Not long ago we learned that Yakir named his car Steve.
Steve. The name that you, Gadi, used for everything. When you and Nadav were
young we all used to love watching
‘Walk On The Wild Side’
clips together. For those of you who have not yet discovered the clips, ‘Walk On
The Wild Side’ was a British comedy sketch show shown on BBC One. It involved
the overdubbing of voiceovers to natural history footage, to give the appearance
of the animals doing the talking. You, Gadi, were particularly enamoured with
the talking marmots named
Steve and Alan. Many characters in the delightful stories you then wrote were henceforth
named Steve. I have convinced myself that Yakir, a US-born young man who became
completely Israeli and refused to speak English even with us, named his car
Steve because you once suggested he do so.
Gadi, you were such a
talented young man. Using the words you once used to describe yourself, you were
“messy, artistic and funny”. I still have so much to say about you, but telling
your story called “My Pet Puffin”, a story about a Puffin called, yes you
guessed it, Steve, seems like a good way to share just one of your many
talents.
“I wish I had a pet puffin. If I did I would call it Steven
(only because I like the name) and I would call him Steve for short. During the
day Steve could waddle round the house with us, and during the night he could
sleep in the bath that we never use full of warm water (because he comes from
the Atlantic and the Atlantic has mostly warm water.) I would fill the bath with
small rocks and pebbles, and I would build a sort of artificial stone ledge for
him to perch on. I would pour a salt container into the water, and put a few
fish in the bath in case he wanted a snack in the middle of the night. During
the day I would feed him an assortment of herring, tuna and whatever other fish
we could find in the fridge. Sometimes I would play a recording of other puffins
to him so he would feel at home. Maybe I would get a female puffin as well. I
would call her Stevette.”
Gadi, you wished for a pet puffin.
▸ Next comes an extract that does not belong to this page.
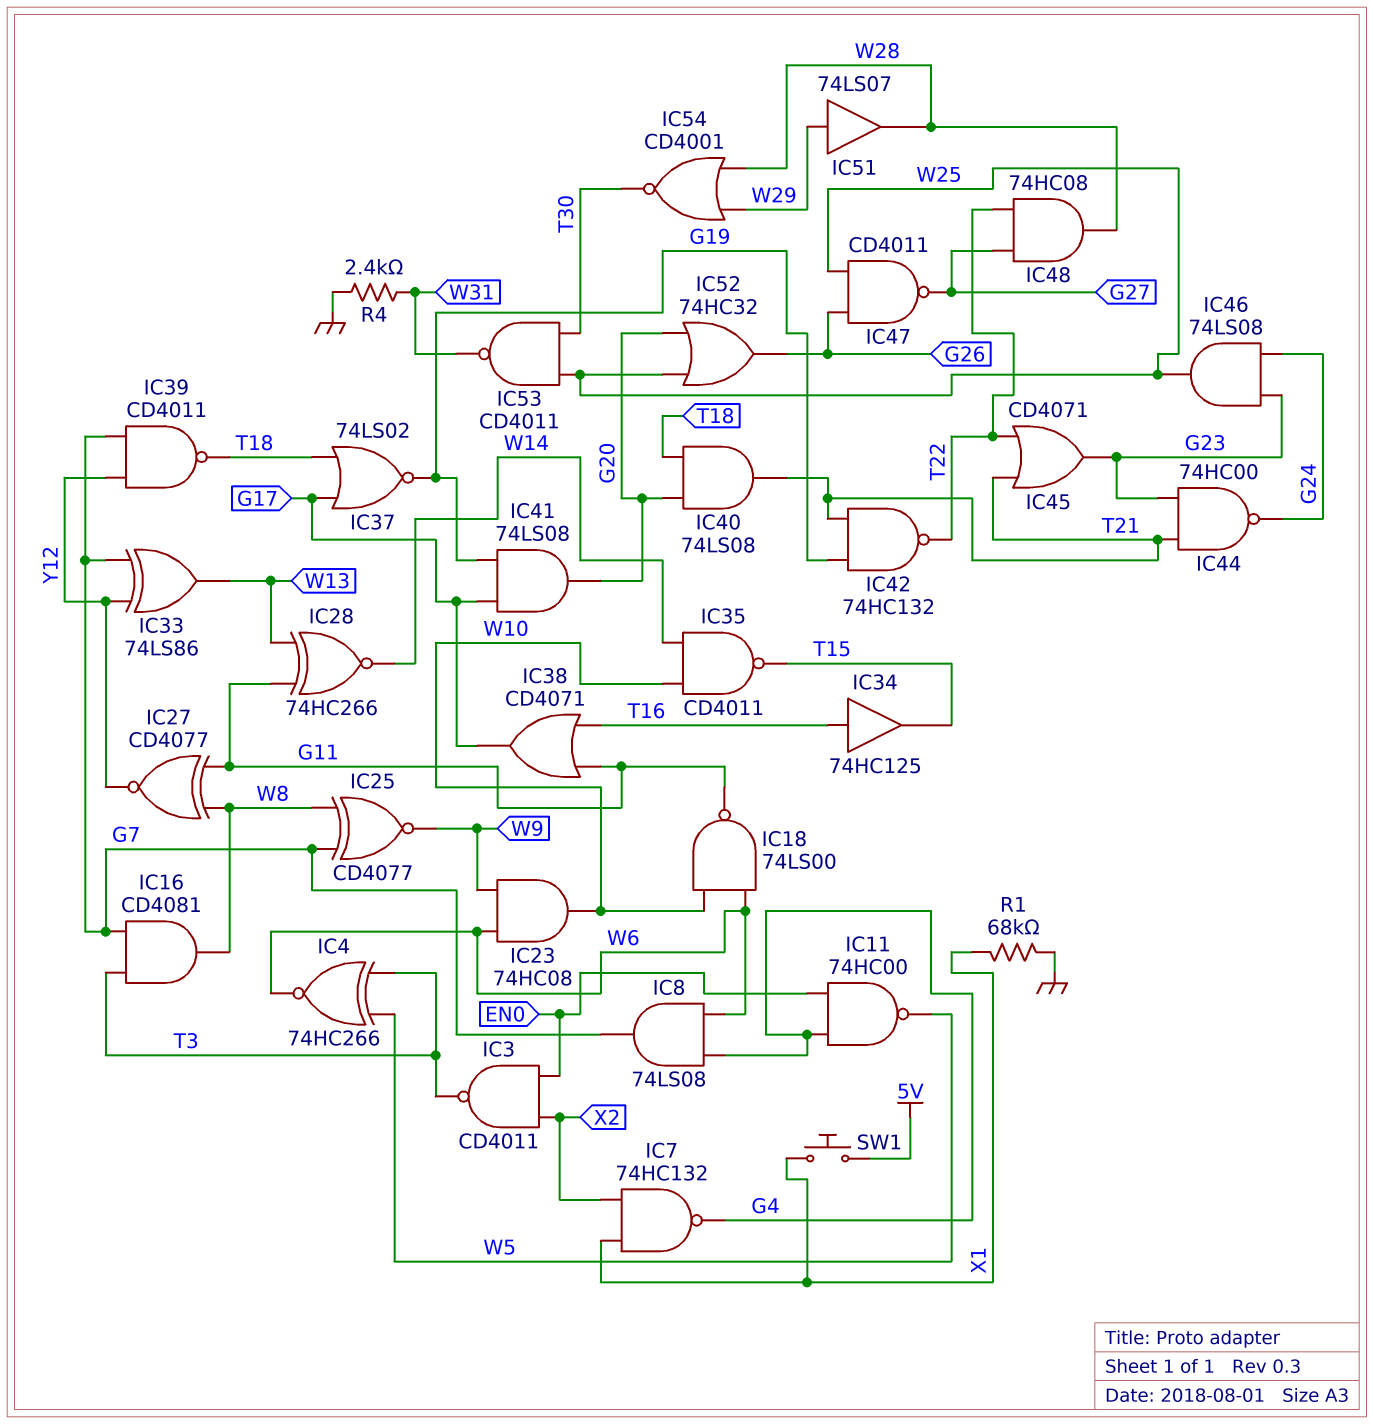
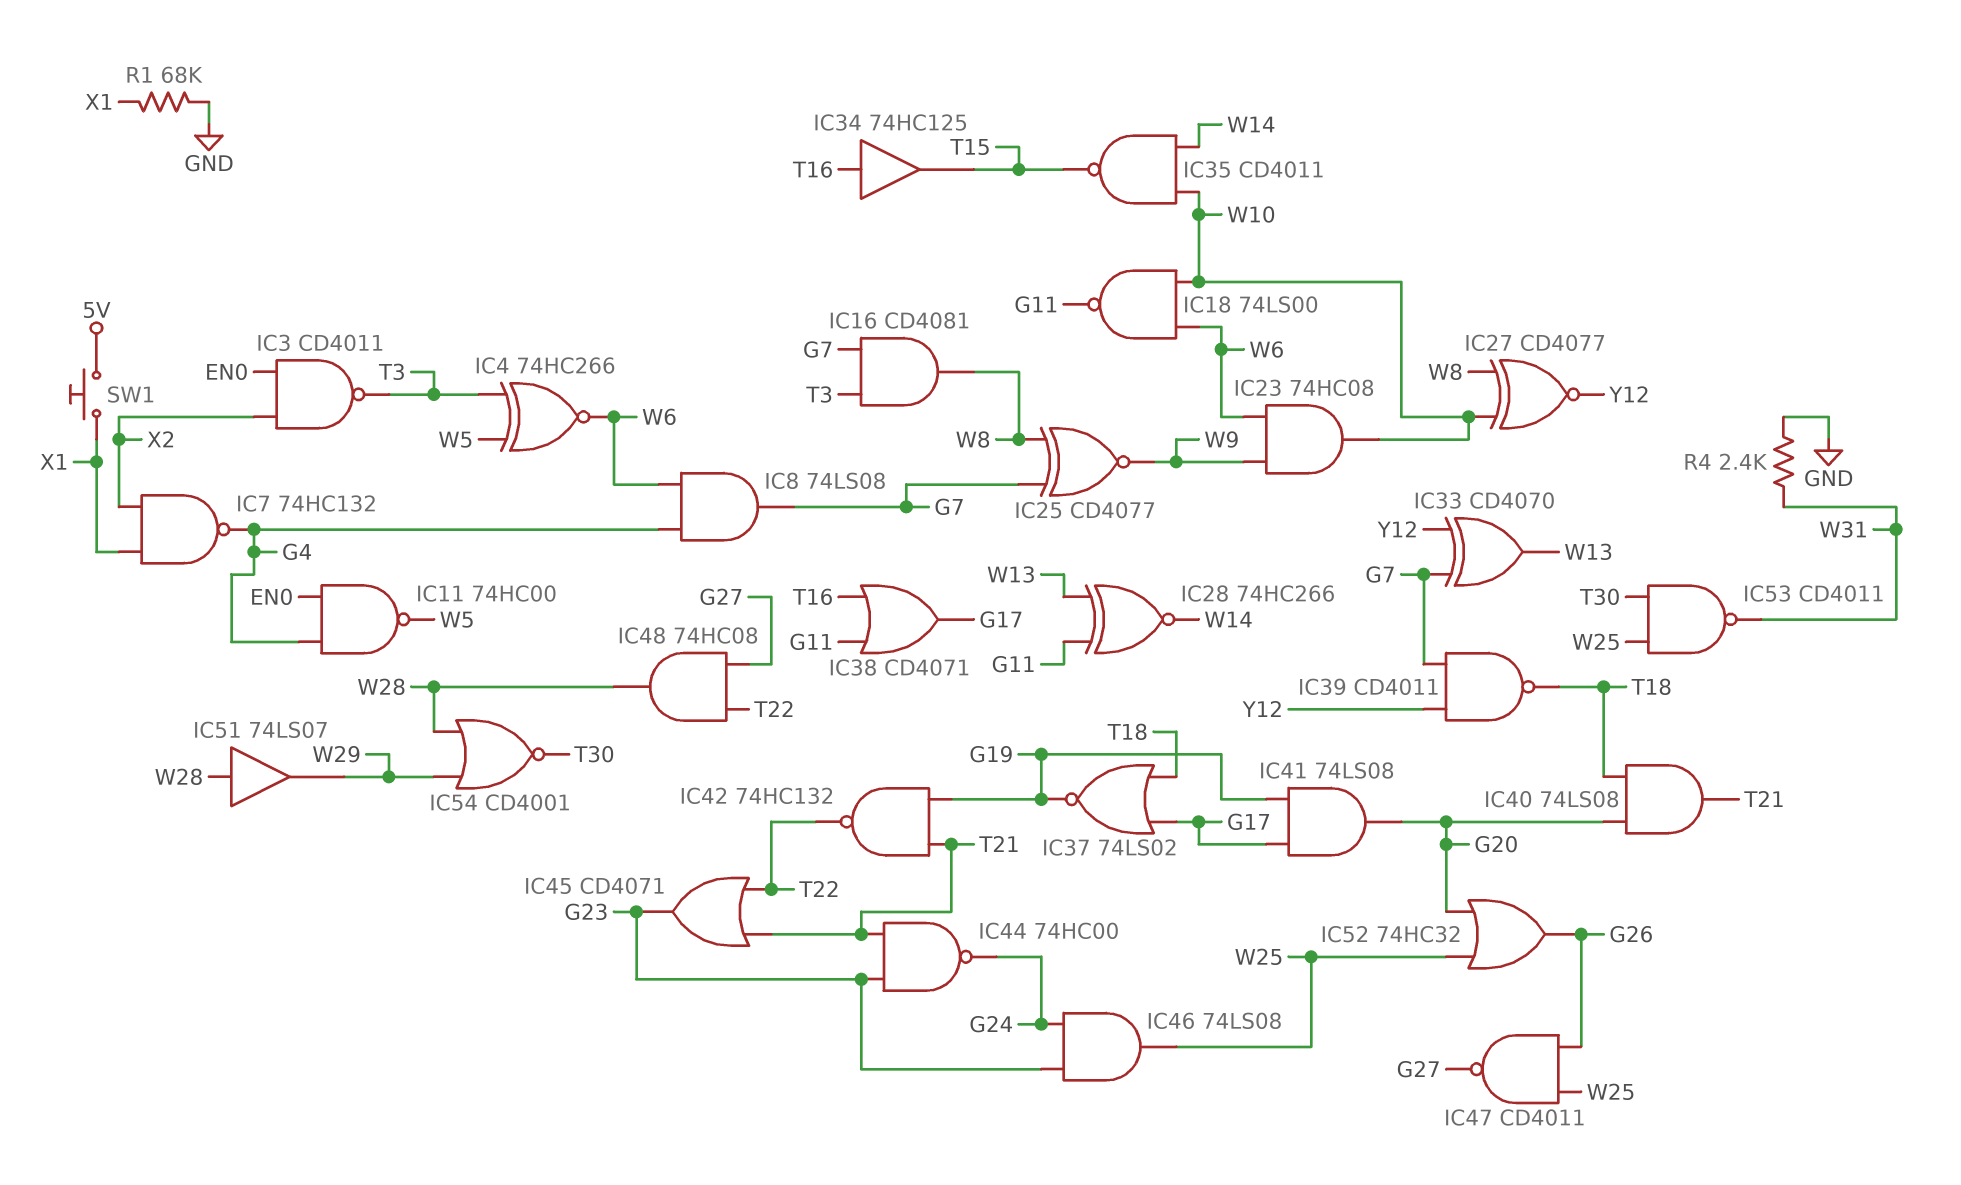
IC27: XNOR CD4077 (in G11, in W8, out Y12) -> XNOR CD4077 (in W8, in W10, out Y12)
IC33: XOR 74LS86 (in G7, in Y12, out W13) -> XOR CD4070 (in G7, in Y12, out W13)
IC51: buffer 74LS07 (in W29, out W28) -> buffer 74LS07 (in W28, out W29)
I wish
for a lot of things.
I wish you had never discovered weed, whether it
was at school or at youth club, it was certainly not something you learnt about
at home.
I wish that the Modi’in police had not been aggressive and
mean, and had instead seen you as a young, tired soldier who just needed to be
sent home.
I wish you had woken Dad.
I wish that the army
had been more proactive and helped you that night, and I wish that they would
listen to what we have to say now.
I wish that the lawyer that you
called at midnight had answered her phone.
I wish that the guy you
spoke with at ERAN, Israel's emotional first aid service, had been more
prepared.
I wish that the young girl who answered the Israeli police
emergency phone line that night knew what ERAN was and had done her job
correctly.
I wish that the friends that you reached out to had
understood your despair.
But most of all, Gadi, I wish you were still
here. I miss you so much.
Despite the lack of cooperation from the authorities involved, we were
recently successful in getting Gadi's story onto the front page on a
national newspaper, Yedioth Ahronoth. Though it will not bring Gadi back, it
is important to us that the public know his story, about the dreadful lack
of care that was shown to him the night he died, and about all the mistakes
that were made.
This is the link for those of you who are interested in reading the full
article in English.
* Yahrzeit is a
Yiddish word
meaning anniversary of a death. It is the yearly anniversary of a loved one's
death (traditionally the anniversary of the Hebrew date, not the Gregorian
date). Jewish people observe yahrzeit at home by lighting a special long-burning
candle in memory of the deceased.
** Hatufim is the Hebrew word for hostages and, in this case, refers to
the 55 men and women still being held in captivity in Gaza. 33 are believed to
be deceased, 20 are believed to be alive and 2 unknown.